The cardinals – Walter Brandmuller, Raymond Leo Burke, Juan Sandoval Iniguez, Robert Sarah, and Joseph Zen Ze-kiun – initially sent their letter to Pope Francis on July 10.
The letter inquired about the impact of an upcoming October bishops’ meeting on Church teaching and included questions about the Pope’s intentions regarding the blessing of same-sex unions and the ordination of women as priests.
According to American Cardinal Raymond Burke’s blog post, the five cardinals, unsatisfied with the initial response from the Pope, rephrased their “dubia” letter and resent it on August 21, citing the seriousness of the matter.
In response, the Vatican released a letter dated September 25, signed by Cardinal Victor Manuel Fernández, the Vatican’s new chief of doctrine. The letter contained Pope Francis’ responses to the “dubia,” which were signed by the Pope himself.
Regarding same-sex unions, Pope Francis reiterated the Church’s stance recognizing marriage as a union between a man and a woman but indicated that individual blessings for those in same-sex unions could be considered.
He stated that when individuals request a blessing, they are essentially seeking help from God and expressing a desire to live better.
However, he emphasized that clergy must exercise pastoral prudence to determine if such blessings convey an incorrect concept of marriage.
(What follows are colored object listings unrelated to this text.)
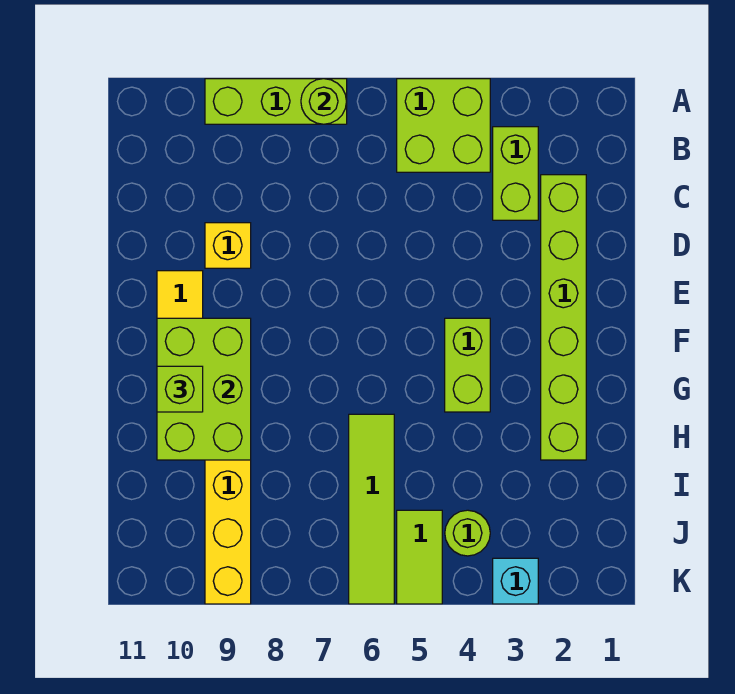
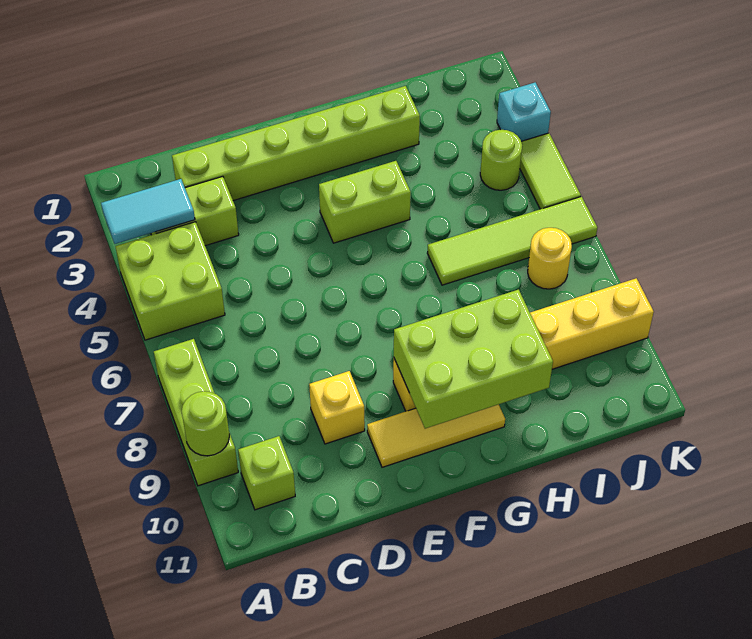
none -> cyan tile A3:B3 level 2
lime round brick A7 level 2 -> lime round brick A9 level 2
lime brick G10 level 3 -> lime brick B10 level 1
lime tile J5:K5 level 1 -> lime tile K4:K5 level 1
none -> yellow round brick J7 level 1

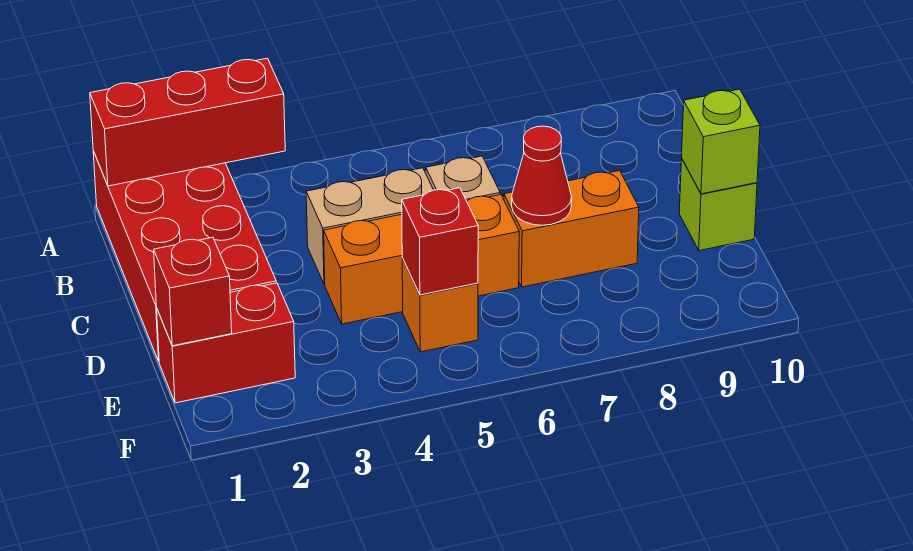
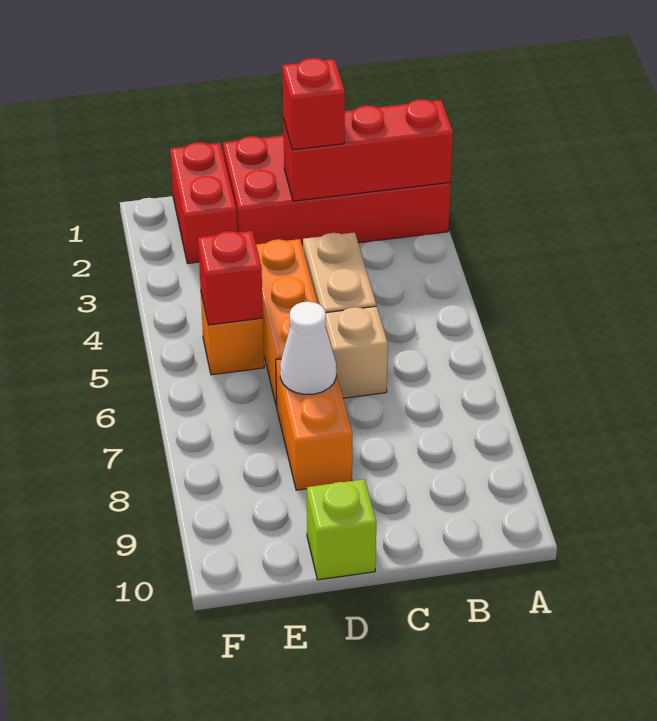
red brick A1:A3 level 2 -> red brick A2:C2 level 2
red cone D7 level 2 -> white cone D7 level 2
lime brick D10 level 2 -> none
red brick E1 level 2 -> red brick C2 level 3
This response appears to contrast with the Pope’s statement in March when he stated that the Church could not bless same-sex unions as they constituted a “blessing of sin.”
Ordination of Women
The Pope’s response also addressed the issue of women’s ordination. He affirmed the late Pope John Paul II’s declaration from 1994 that the Church had “no authority” to ordain women but expressed the need to study the issue to educate those with doubts.
Regarding the upcoming meeting of Catholic bishops, Pope Francis emphasized the importance of synodality within the Church, allowing various voices to be heard.
However, he cautioned against imposing a specific synodal methodology as a norm, as this could hinder the synodal path.
The upcoming Synod in Rome has faced skepticism from conservative quarters of the Church, particularly concerning the inclusion of women’s voices and the consensus-based implementation of Church teaching.